- Location: Khadi, Mir Ali, North Waziristan District, Khyber Pakhtunkhwa, Pakistan
- Date: June 28, 2025 c.6:00 a.m. (PST)
- Target: Soldiers
- Attack type: Suicide bombing, car bombing, vehicle-ramming attack, mass murder
- Weapon: Explosive-laden vehicle
- Deaths: 14 (including the perpetrator)
- Injured: 29
- Perpetrators: Hafiz Gul Bahadur Group
- No. of participants: 1

= 2025 Mir Ali attack =

Suicide bombing in Khyber Pakhtunkhwa, Pakistan

On June 28, 2025, a Pakistani Taliban suicide bomber drove an explosive-laden vehicle into a Pakistan Armed Forces convoy before detonating the explosives, killing themself along with 13 soldiers and injuring 29 others, including six children and women.

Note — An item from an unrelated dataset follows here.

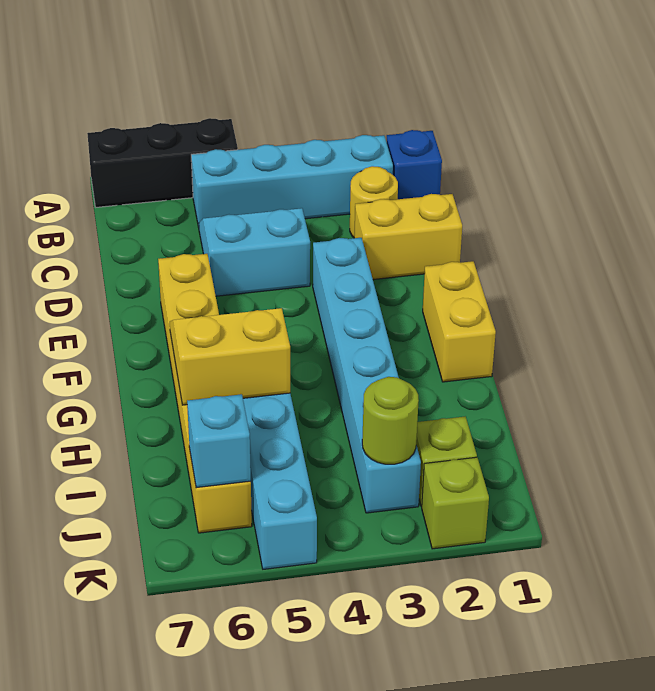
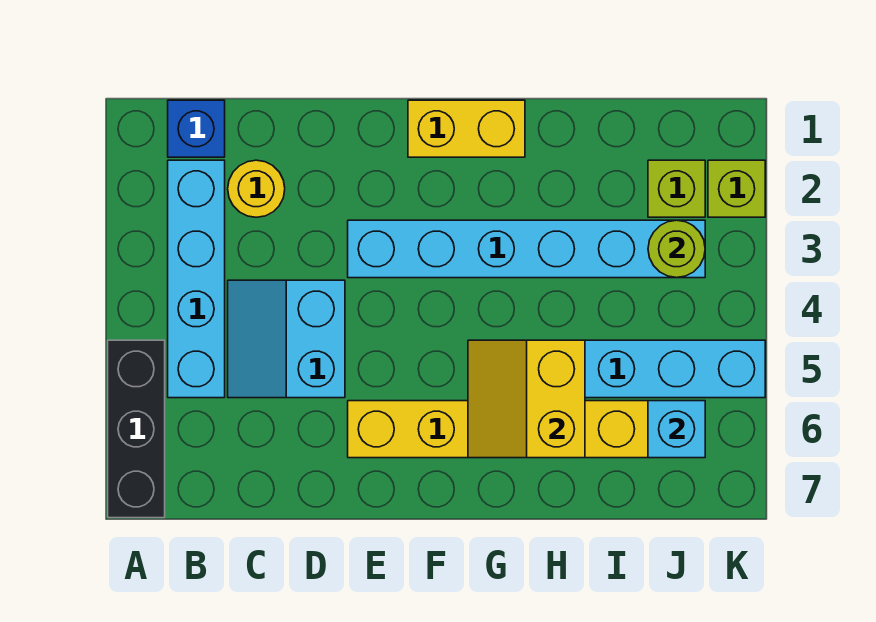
yellow brick D1:D2 level 1 -> none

It was one of the deadliest single-day attacks on security forces in recent months in Khyber Pakhtunkhwa.

==Background==

Pakistan has witnessed a sharp rise in violence in its regions bordering Afghanistan since the Taliban returned to power in Kabul in 2021, with Islamabad accusing Kabul of allowing its soil to be used for attacks against Pakistan, a claim the Taliban denies. About 290 people, mostly security officials, have been killed in attacks since the start of the year by armed groups fighting the government in both Khyber Pakhtunkhwa and Balochistan, according to an Agence France-Presse tally.

==Attack==
A suicide bomber rammed their explosive-laden vehicle into a military convoy around lunchtime despite a curfew that had been imposed in the area to facilitate the movement of security forces before detonating it. Footage of the explosion showed bandaged children lying on the floor near shattered glass and debris. The vehicle hit a military truck full of soldiers responsible for disposing bombs and other explosives. The explosion caused the roofs of two houses to collapse, injuring six children, and caused damage to other nearby houses. The death toll was later confirmed to have reached 13 while the number of injuries increased to 29, including 19 civilians.

==Victims==
Thirteen were killed and 24 others were injured, including 14 civilians. Among the injured were three civilians, two children and an adult, that suffered serious injuries. The thirteen of soldiers were identified as 45-year-old Subedar Zahid Iqbal, 39-year-old Havildar Sohrab Khan, 41-year-old Havildar Mian Yousaf, 34-year-old Naik Khitab Shah, 32-year-old Lance Naik Ismail, 30-year-old Sepoy Rohail, 33-year-old Sepoy Muhammad Ramzan, 30-year-old Sepoy Nawab, 24-year-old Sepoy Zubair Ahmed, 31-year-old Sepoy Muhammad Sahki, 20-year-old Sepoy Hashim Abbasi, 25-year-old Sepoy Muddasir Ejaz and 23-year-old Sepoy Manzar Ali.

==Aftermath==
An initial probe found that approximately 800 kilograms (1,760 pounds) of explosives were used in the bombing, making it cause severe damage. In response to the attack, 14 militants were killed in subsequent operations.

==Reactions==
Local media reported the bombing as a terrorist attack.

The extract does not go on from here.